Delicate life in the ocean hit by advent of bottom trawling
Frank Pope, Ocean Correspondent
One of the most dramatic impacts on marine life came from the advent of bottom trawling. In 1376 a complaint was made to King Edward III about the destruction it caused:
“Where in creeks and havens of the sea there used to be plenteous fishing, to the profit of the Kingdom, certain fishermen for several years past have subtily contrived an instrument called ‘wondyrechaun’. . . the great and long iron of the wondyrechaun runs so heavily and hardly over the ground when fishing that it destroys the flowers of the land below water there, and also the spat of oysters, mussels and other fish up on which the great fish are accustomed to be fed and nourished. By which instrument in many places, the fishermen take such quantity of small fish that they do not know what to do with them; and that they feed and fat their pigs with them, to the great damage of the common of the realm and the destruction of the fisheries, and they prey for a remedy.

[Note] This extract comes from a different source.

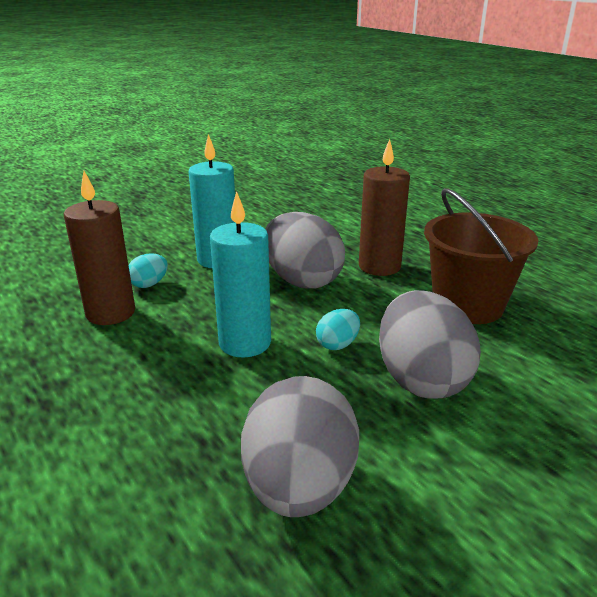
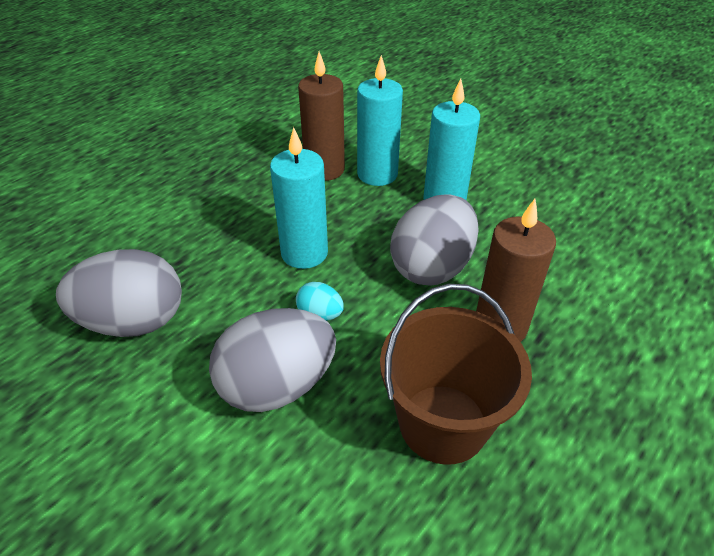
camera: 75 degrees right, 15 degrees up
(149, 284) = (377, 174): turquoise egg -> turquoise candle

Anger greeted the trawls where they were used, for the local fishermen could see the damage that they caused to their favourite areas. Bans were introduced to try to stop their use, and in 1583 two fishermen were executed for using metal chains on their beam trawls (today these are standard issue).
But the new method spread, for it was brutally efficient in the short term, even if unsustainable. Over generations fishermen began to accept the new status quo and forgot what the seas had once been like.